Day 1: I open the box to see a small USB device—no bigger than a quarter—a CD and a note from my editor, “Make this work on Linux!” “Okay”, I think, “this should be easy.”

Figure 1. MARX Software Security's CrypToken

I plug the device in to my laptop and run a small program called usbview to learn what the Linux kernel thinks this device is (Figure 2). This device must be calling itself a USB CrypToken, as that is the string contained in the device. Unfortunately, the device name is in red, which means no kernel driver is bound to the device. I either have to write one or find a way to use libusb to talk to the device from user space (see my article “Writing a Real Driver—in User Space”, LJ, June 2004, for more information about libusb).

Figure 2. usbview identifies the device by vendor and product ID.

Not content to rely on pretty GUI programs, I poke around in the /proc/bus/usb/devices file to get the raw device information. The section that describes this device looks like this:

T:  Bus=01 Lev=02 Prnt=03 Port=02 Cnt=01 Dev#=  4 Spd=1.5 MxCh= 0
D:  Ver= 1.00 Cls=ff(vend.) Sub=00 Prot=ff MxPS= 8 #Cfgs=  1
P:  Vendor=0d7a ProdID=0001 Rev= 1.07
S:  Manufacturer=Marx
S:  Product=USB crypToken
C:* #Ifs= 1 Cfg#= 1 Atr=80 MxPwr= 16mA
I:  If#= 0 Alt= 0 #EPs= 0 Cls=ff(vend.) Sub=00 Prot=ff Driver=(none)

Curious to know whether any other Linux user has tried this device, I consult the Linux USB Working Devices List (see the on-line Resources section). Plugging the vendor ID of 0d7a in to the Quick Search field results in no records found. Perhaps this project will take more work than I thought.

Day 2: The CD, where did I toss it? I locate it and put it in the drive and, look, there's a file called linux.txt on it. Wow, a vendor that acknowledges that Linux might be a viable operating system to support—things sure have changed over the years. After poking around further and reading the documentation on the CD, I realize the device is a small crypto token that can be used to do all sorts of fun things, such as read a unique serial number from the device (each device is different), encrypt data through the device with a 128-bit key stored only in the device and save data on the device in a secure storage area.
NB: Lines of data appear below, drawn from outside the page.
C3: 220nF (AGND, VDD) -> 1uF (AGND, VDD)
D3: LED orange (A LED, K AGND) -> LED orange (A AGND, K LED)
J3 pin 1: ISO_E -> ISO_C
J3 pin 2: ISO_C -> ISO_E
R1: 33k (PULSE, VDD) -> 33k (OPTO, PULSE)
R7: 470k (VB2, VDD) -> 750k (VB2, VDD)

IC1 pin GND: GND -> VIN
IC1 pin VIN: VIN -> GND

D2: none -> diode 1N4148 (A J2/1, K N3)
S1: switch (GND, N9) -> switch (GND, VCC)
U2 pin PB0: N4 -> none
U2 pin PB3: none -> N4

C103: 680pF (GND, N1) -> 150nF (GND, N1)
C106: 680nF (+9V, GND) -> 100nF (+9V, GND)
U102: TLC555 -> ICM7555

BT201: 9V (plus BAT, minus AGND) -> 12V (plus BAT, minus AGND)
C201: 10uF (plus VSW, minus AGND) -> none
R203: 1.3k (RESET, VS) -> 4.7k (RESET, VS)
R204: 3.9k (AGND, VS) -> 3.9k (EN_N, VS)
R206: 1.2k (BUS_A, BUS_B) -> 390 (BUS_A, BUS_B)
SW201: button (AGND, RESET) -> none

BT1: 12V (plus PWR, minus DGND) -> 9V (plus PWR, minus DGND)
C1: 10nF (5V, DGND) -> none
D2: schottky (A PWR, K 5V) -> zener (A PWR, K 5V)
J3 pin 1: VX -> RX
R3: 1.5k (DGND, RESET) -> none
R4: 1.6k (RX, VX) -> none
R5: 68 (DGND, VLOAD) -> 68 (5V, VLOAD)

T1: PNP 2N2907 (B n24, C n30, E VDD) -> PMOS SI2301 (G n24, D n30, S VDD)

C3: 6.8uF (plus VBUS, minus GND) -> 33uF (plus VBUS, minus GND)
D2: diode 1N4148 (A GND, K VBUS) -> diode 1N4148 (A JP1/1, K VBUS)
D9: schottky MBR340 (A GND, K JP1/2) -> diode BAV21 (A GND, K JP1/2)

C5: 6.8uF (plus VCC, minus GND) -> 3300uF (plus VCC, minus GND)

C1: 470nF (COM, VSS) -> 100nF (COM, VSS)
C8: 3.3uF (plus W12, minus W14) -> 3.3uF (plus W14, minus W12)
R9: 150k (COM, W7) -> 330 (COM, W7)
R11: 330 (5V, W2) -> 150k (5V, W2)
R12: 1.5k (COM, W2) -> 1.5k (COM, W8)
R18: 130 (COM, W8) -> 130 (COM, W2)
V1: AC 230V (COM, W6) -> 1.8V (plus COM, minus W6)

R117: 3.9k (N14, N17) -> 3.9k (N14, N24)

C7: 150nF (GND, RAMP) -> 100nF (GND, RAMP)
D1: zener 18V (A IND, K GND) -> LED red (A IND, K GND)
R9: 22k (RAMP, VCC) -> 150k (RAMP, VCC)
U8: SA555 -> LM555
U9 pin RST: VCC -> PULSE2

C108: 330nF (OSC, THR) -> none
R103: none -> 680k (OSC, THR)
On the CD is a shared library that can be used to talk to the USB device to allow a program to access the functions provided by this device. Also present is a small test program that shows how the different library functions work. The library uses libusb to talk directly to the device from user space, which means that a kernel driver is not necessary for this device. The library's license does not allow it to be used within a program that would be licensed under the GPL, however, which is unfortunate for many potential uses. I need to find some way to allow GPL programs to talk to the USB device.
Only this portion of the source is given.